I am not including power law exponent fits. This may be controversial, since Premo found that they continued to have diagnostic value with time averaged data. But Mesoudi and Lycett, and probably Bentley originally, are calculating the power law exponent in a way that seems strange with respect to archaeologically measurable variables, so that needs further analysis. M&L’s code (from the 2009 paper) clearly aggregates the total number of agents across the entire simulation time span that adopted a given trait. Thus, the “frequency” of a trait in their analysis is not the fraction of \(N\) (total population size) in which the trait is represented at a given point in time. It’s more like the “cumulative adoption” of a trait. This is what gives them data points in the \(10^4\) to \(10^6\) range on their log-log plot when population sizes in the simulation are in the hundreds.

When you do try to calculate the power law exponent on frequencies from a single time slice, the numbers are pretty unstable, because in a small population none of the counts exceed N, which is on the order of hundreds. And with a small number of traits represented in any given sample, most of the algorithms simply can’t calculate the exponent.

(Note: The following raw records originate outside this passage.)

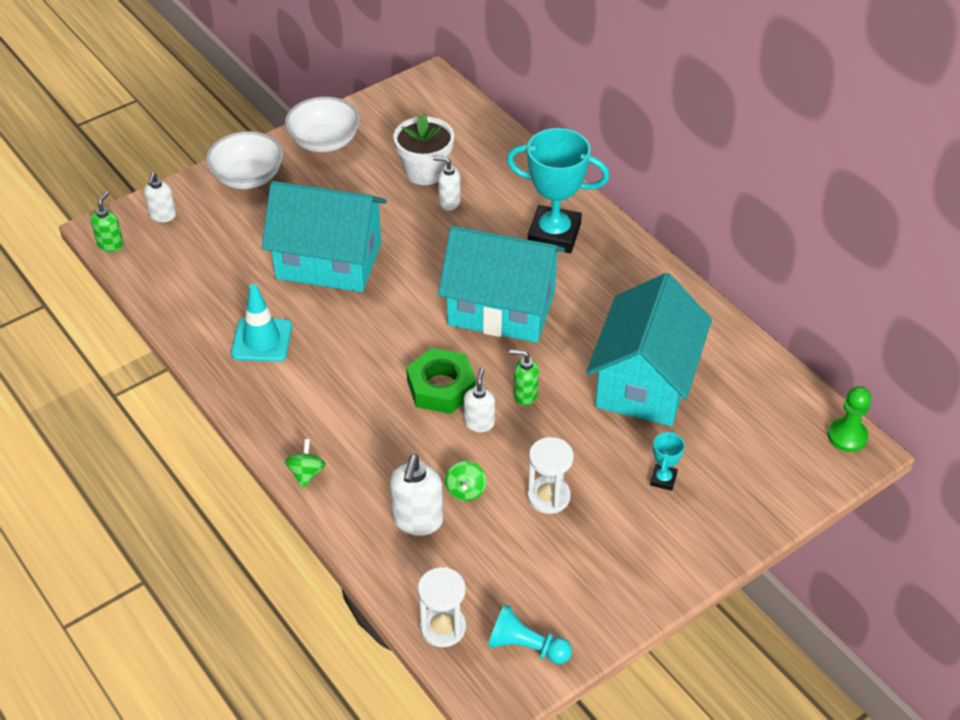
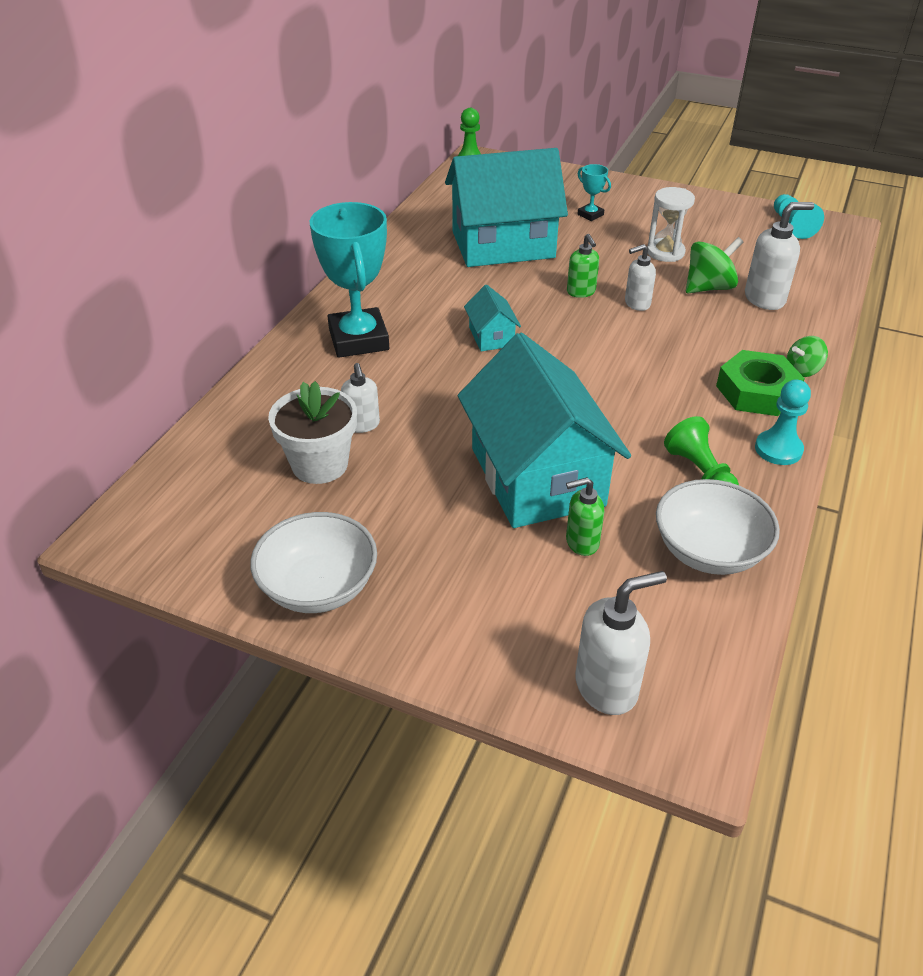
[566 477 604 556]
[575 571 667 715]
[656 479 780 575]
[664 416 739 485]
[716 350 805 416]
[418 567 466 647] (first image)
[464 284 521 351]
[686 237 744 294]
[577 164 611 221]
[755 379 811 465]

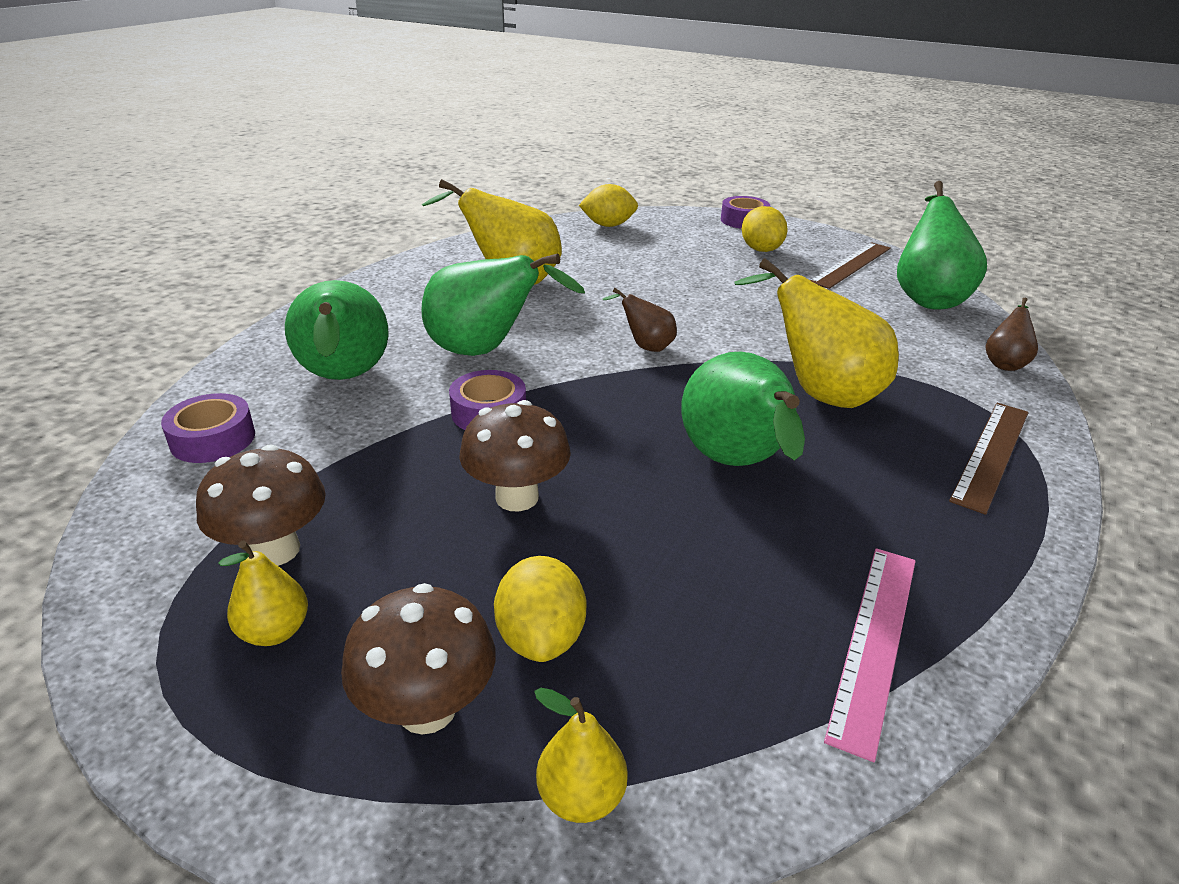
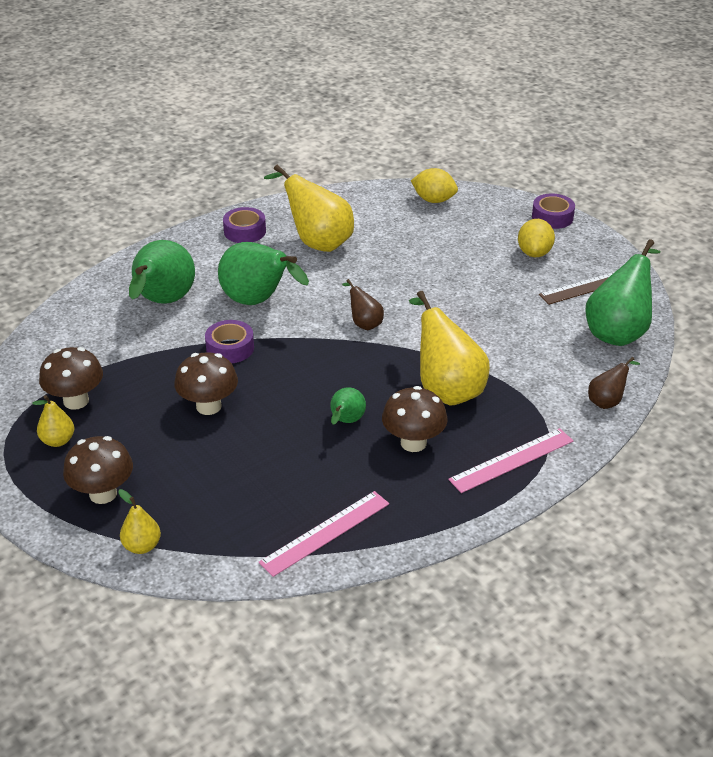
[223 207 266 243]
[494 556 586 662] (first image)
[330 387 366 425]
[448 428 573 493]
[382 386 447 452]

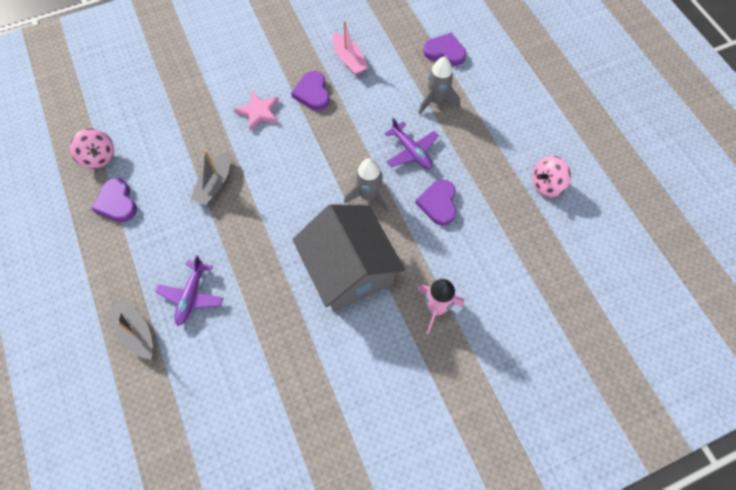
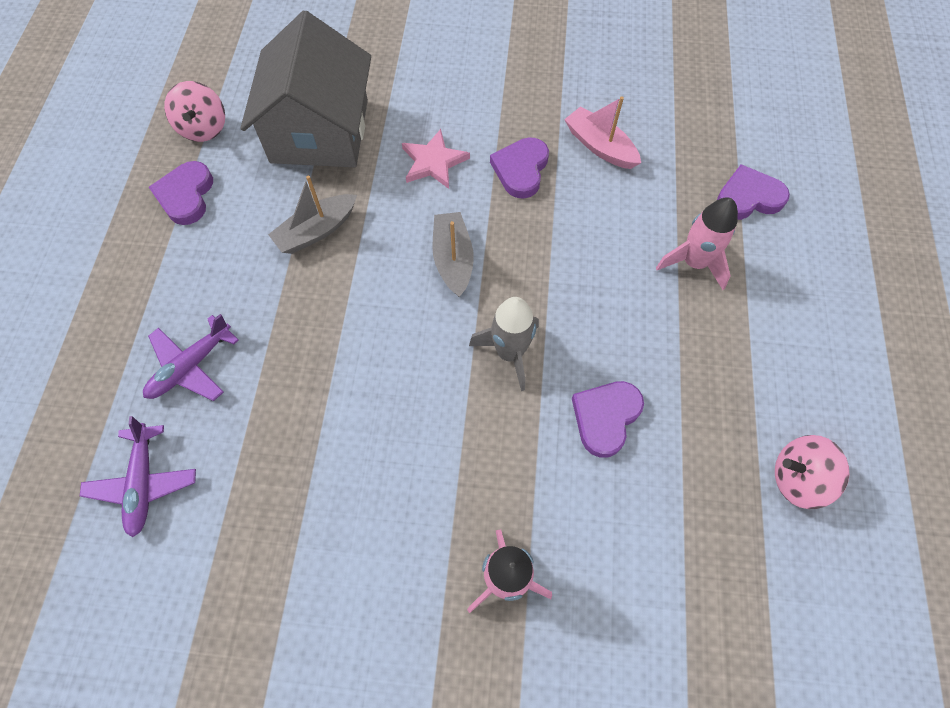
[432 212 474 297]
[241 11 371 167]
[564 96 641 169]
[80 416 196 537]
[656 198 738 290]
[717 164 790 220]

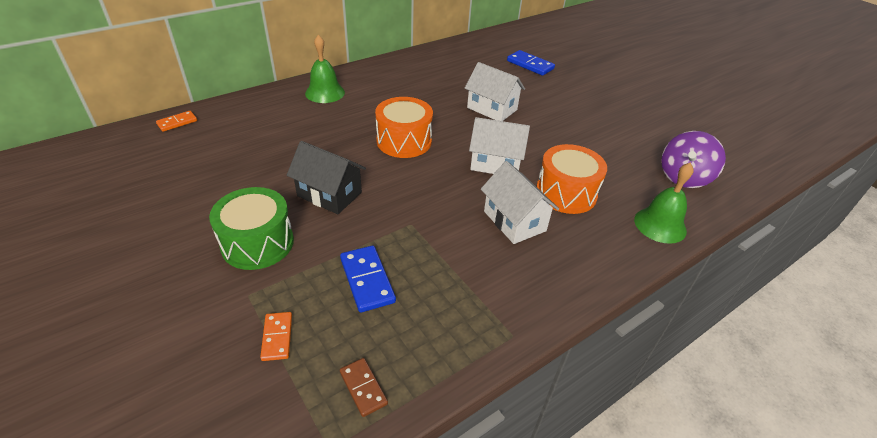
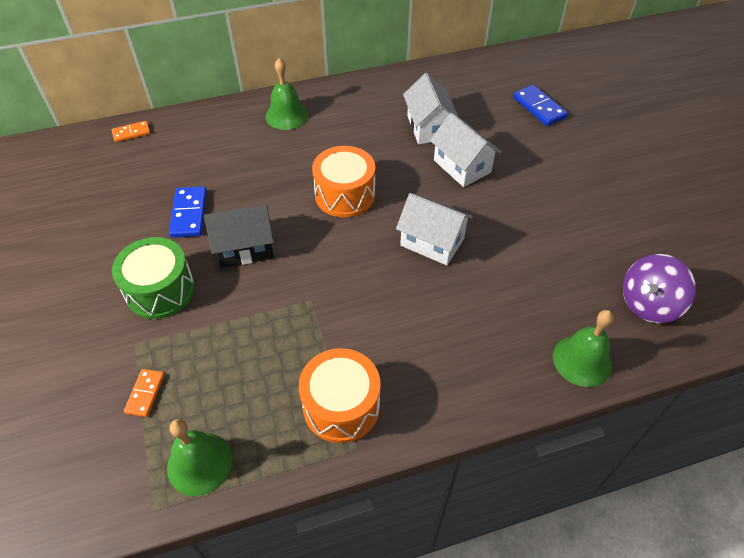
[204 204 274 268]
[169 186 207 238]
[167 419 233 496]
[403 73 458 144]
[299 348 381 443]

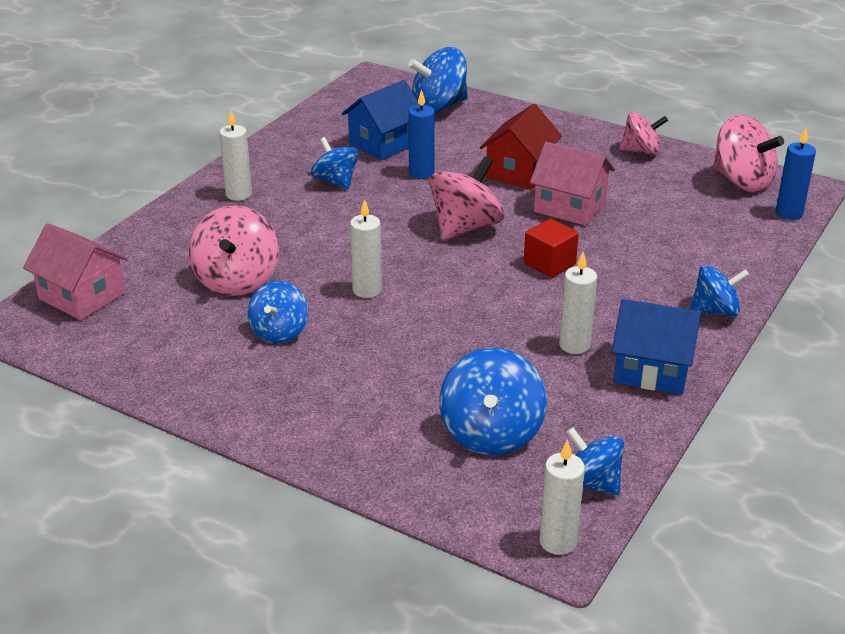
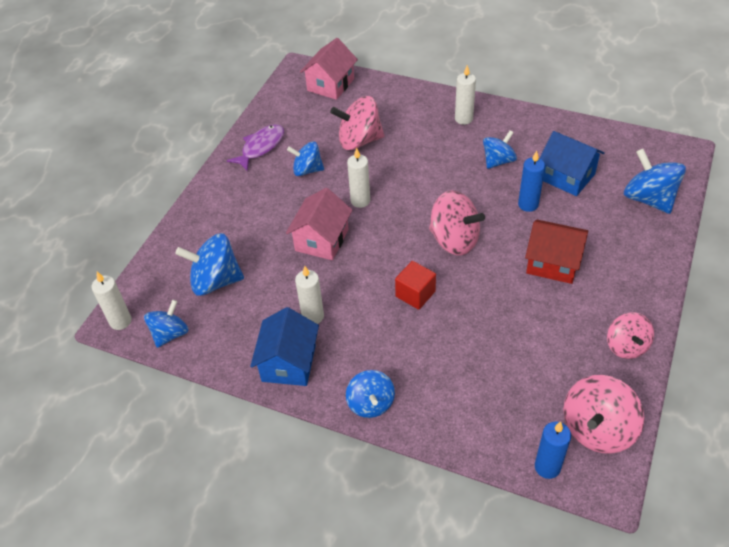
[286 188 352 260]
[227 124 284 171]

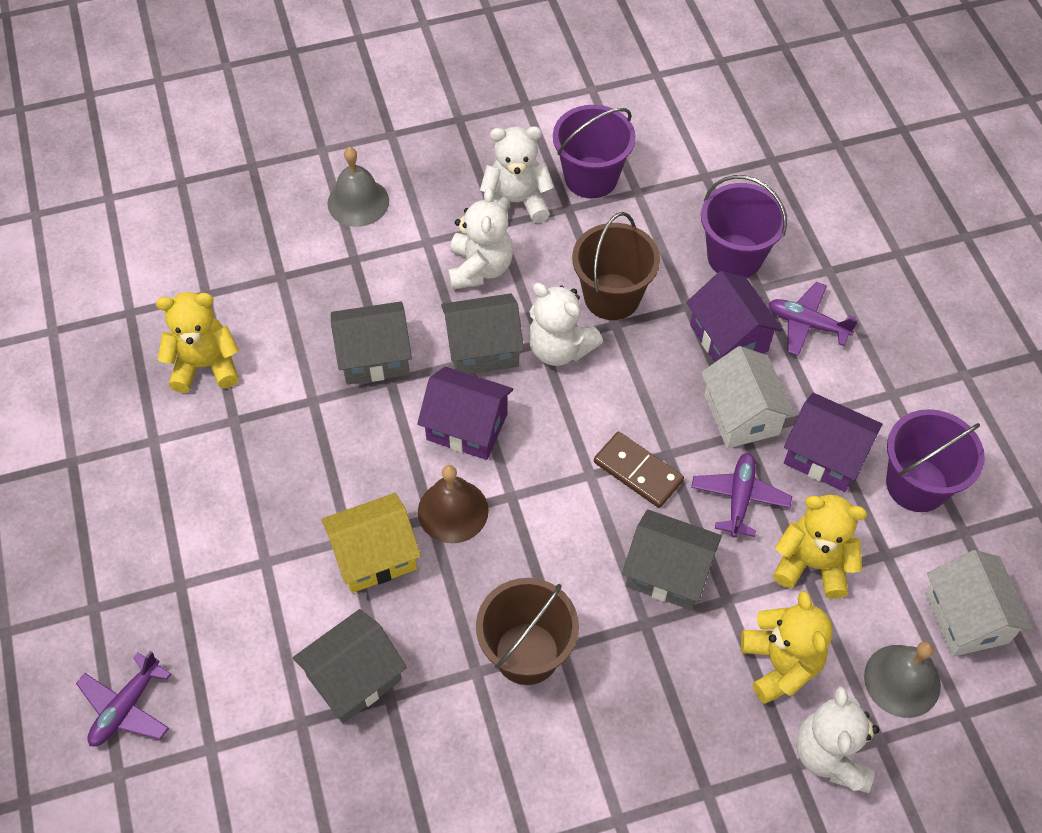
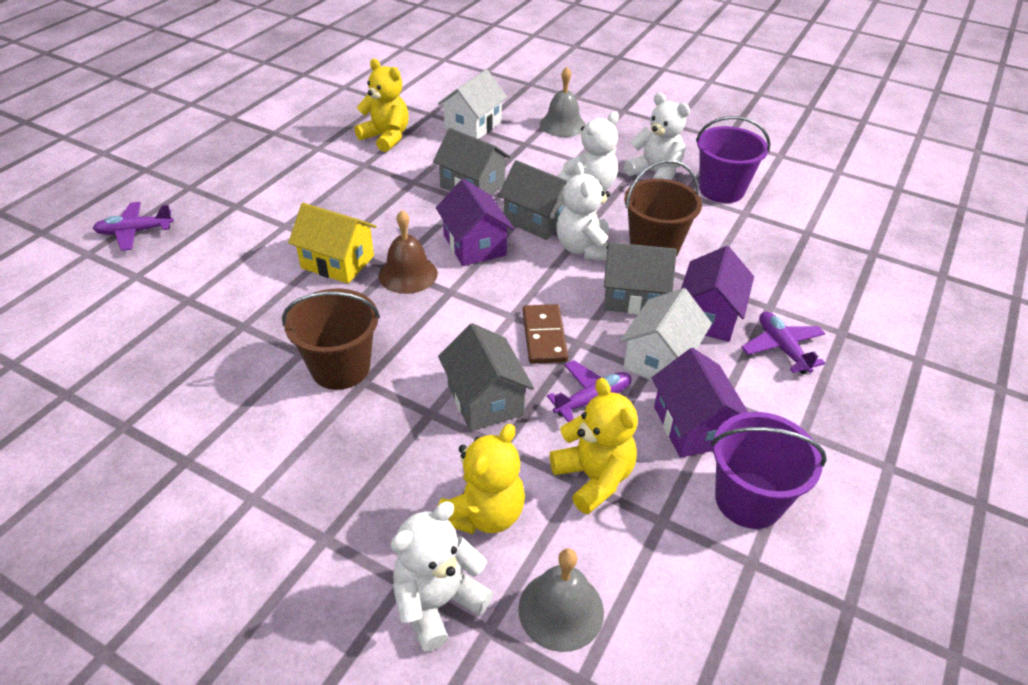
[604 242 677 315]
[701 175 788 278] (first image)
[438 69 507 139]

So I need to think more about situations where the power-law exponent does seem to be useful, and check how Premo calculated it, because in theory it seems to be robust to time averaging effects, but it’s possible that this is because it’s only calculable on large amounts of aggregate data. Carl Lipo suggested something along these lines in conversation recently.

Analysis Run

I started equifinality-4 on data re-exported (with the V2.5 data export script) from the equifinality-3 database, on 12/13/14. The analysis is occurring on two EC2 16-core instances, and should be complete in just over 24 hours.